Write like a human, not a company
A newsletter is not a press release. It's a letter. From one person to another.
I write my newsletter as if I'm writing to a friend who runs a business. I say "I." I tell stories from the week. I admit mistakes. I crack jokes.
A few rules:
- Write from "I," not "we" or "the company." People read people, not brands
- One topic per email. Not three. Not five. One
- Short paragraphs. 2-3 sentences. A wall of text guarantees nobody finishes reading
- One CTA. Don't include 5 links. Include one and tell the reader what to do with it
My newsletter averages 400-500 words. Takes 2-3 minutes to read. And that's intentional. Because I know my readers are business owners with 47 things to handle who read emails between meetings.
I respect their time. And they appreciate it - because they don't unsubscribe.
Frequency and consistency
Once a week. Always the same day. For me it's Tuesday, 8:00 AM.
Why Tuesday? Because Monday is chaos. Wednesday is mid-week. Friday is "almost weekend." Tuesday morning people have dealt with Monday's fires and have a moment to read something valuable.

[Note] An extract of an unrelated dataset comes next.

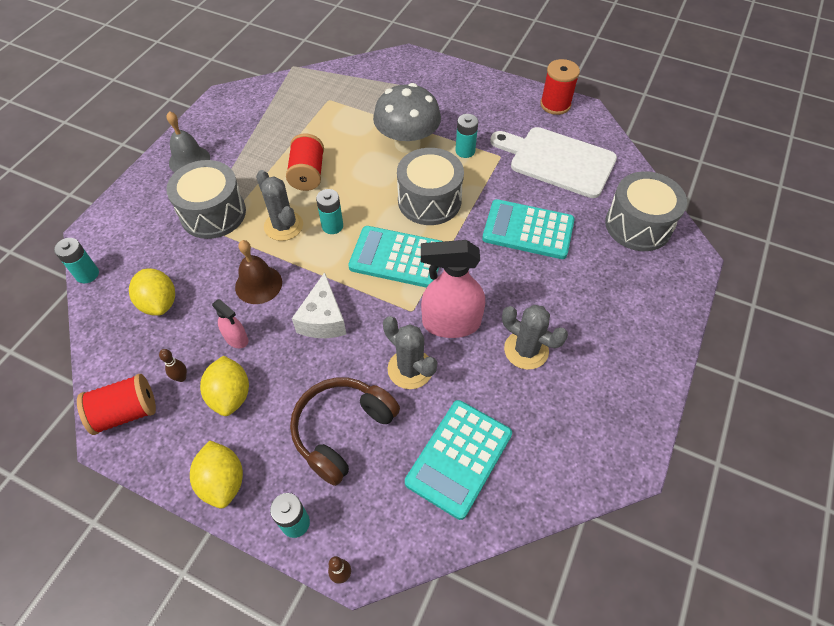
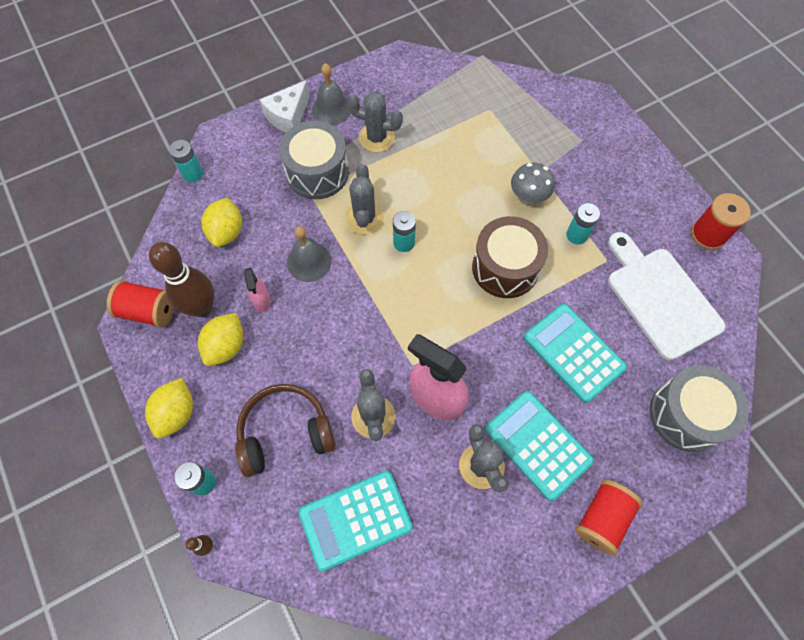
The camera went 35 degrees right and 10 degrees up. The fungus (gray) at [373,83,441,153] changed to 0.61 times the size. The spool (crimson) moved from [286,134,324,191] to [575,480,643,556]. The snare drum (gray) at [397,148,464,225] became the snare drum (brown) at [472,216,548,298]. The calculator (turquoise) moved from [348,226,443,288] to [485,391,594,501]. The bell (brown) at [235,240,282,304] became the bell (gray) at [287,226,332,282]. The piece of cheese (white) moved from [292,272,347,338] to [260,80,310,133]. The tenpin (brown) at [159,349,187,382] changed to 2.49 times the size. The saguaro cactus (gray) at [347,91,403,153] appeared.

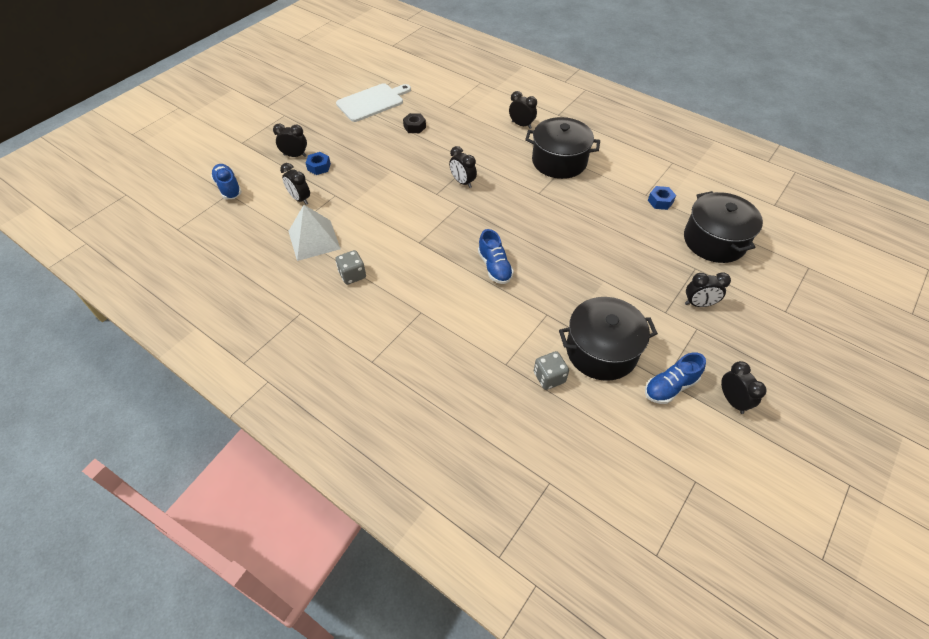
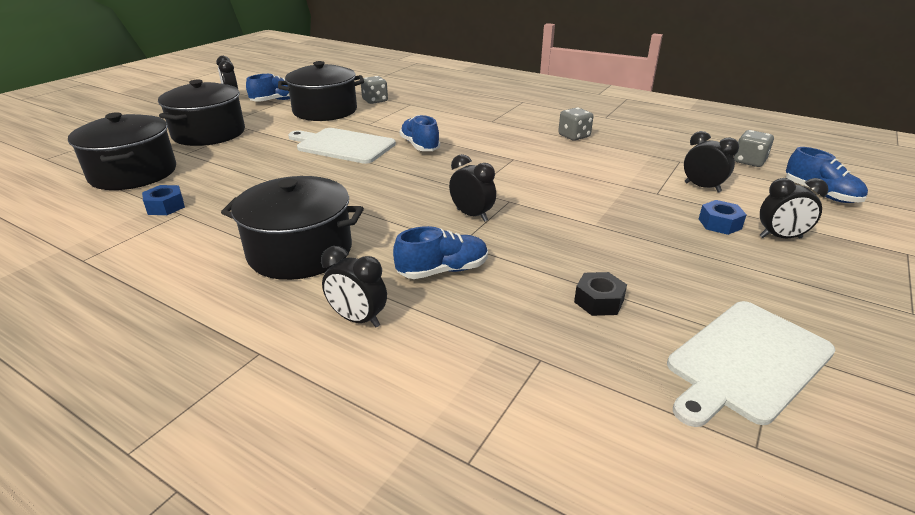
The camera went 175 degrees right and 20 degrees down. The pyramid (white) at [288,205,340,261] disappeared. The bedside clock (jet-black) at [685,272,731,307] was replaced by the stockpot (jet-black) at [158,80,245,146]. The chopping board (white) at [288,128,396,164] appeared. The die (gray) at [734,130,774,167] appeared. The lace-up shoe (cobalt) at [393,226,488,279] appeared.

But honestly? The day doesn't matter as much as consistency. Send on Friday if you want. But ALWAYS send on Friday.
I once skipped 3 weeks in a row. Open rate dropped from 40% to 31%. Took 2 months to rebuild.

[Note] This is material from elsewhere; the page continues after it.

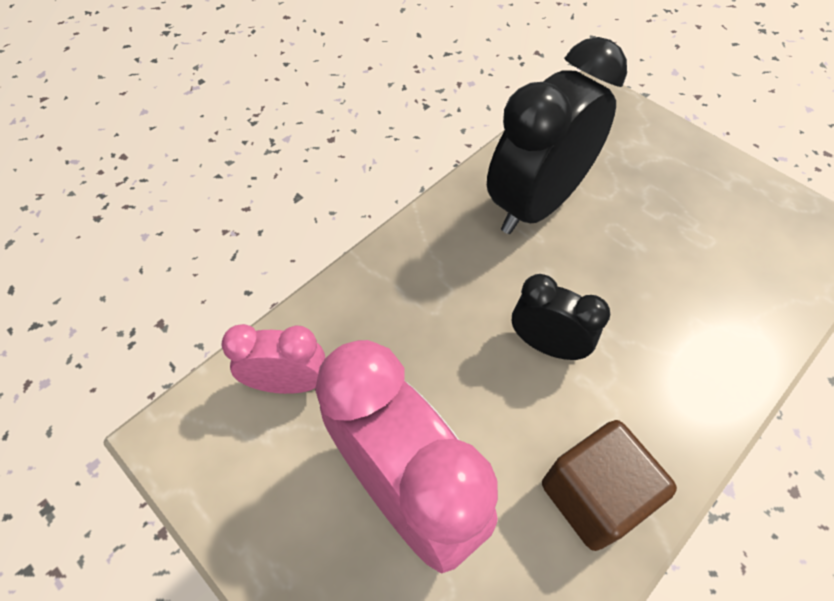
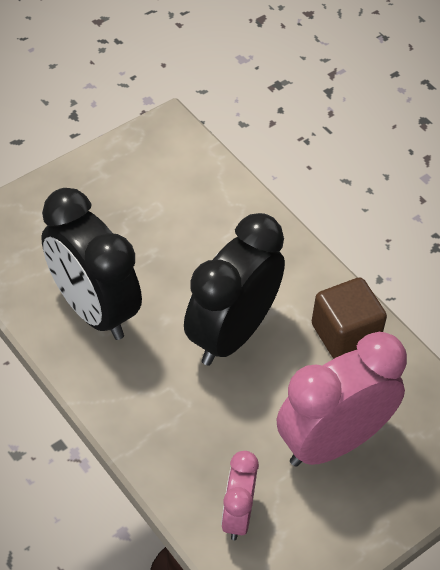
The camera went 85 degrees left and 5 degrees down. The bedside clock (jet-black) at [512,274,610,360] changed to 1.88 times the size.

Because people get used to it. Tuesday morning - email from Kaminski. If it's not there, you fall out of rhythm. Then out of memory.
What if you have nothing to write about? You always do. This week you talked to a client? Saw an ad that annoyed you? Made a mistake? That's newsletter material.
Building your list - without spam or desperation
My list grows by 80-120 people per month. Without paid ads for signups. Where do they come from?
- Lead magnet on the blog - ebook, checklist, template (60% of signups). How to build that content base I described in my article on content marketing strategy
- Form in the website footer - simple, with a promise (15% of signups)
- Social media - newsletter excerpt + "the rest in your inbox" (20% of signups)
- Referrals - "forward to a friend" in the newsletter footer (5% of signups)
What I do NOT do:
- I don't buy email lists. Ever. That's a direct path to spam folders and domain destruction
- I don't add people without their consent. Not even business cards from networking events
- I don't promise things I won't deliver
A small, engaged list beats a large, dead one. 2,000 people with a 40% open rate means 800 people reading your emails every week. 10,000 people with an 8% open rate is the same number - but with 5x the tool cost and 5x worse deliverability.
You don't need a bigger list. You need a better relationship with the people already on it.
Tools and costs
Finally - the practical stuff. What I use and what it costs.
Up to 1,000 subscribers you have plenty of free options. MailerLite - free up to 1,000 contacts with decent automation. I use it for smaller clients.
Above 1,000 - MailerLite Growing Business at $10/month or ConvertKit at $29/month. Both get the job done.
You don't need Mailchimp at $100+. You don't need HubSpot. Not at this stage.
Total cost of running my newsletter: $10/month for the tool + 2 hours per week writing. It generates an average of 3-5 quote requests per month. Each worth $500-1,500.
Hard to find a better ROI in marketing. But you have to write. Consistently. Even when you feel like nobody's reading. Because they are. And one day they'll write "I've been reading your newsletter for six months and I'd like to talk about working together."
I know. Because I get those emails every month.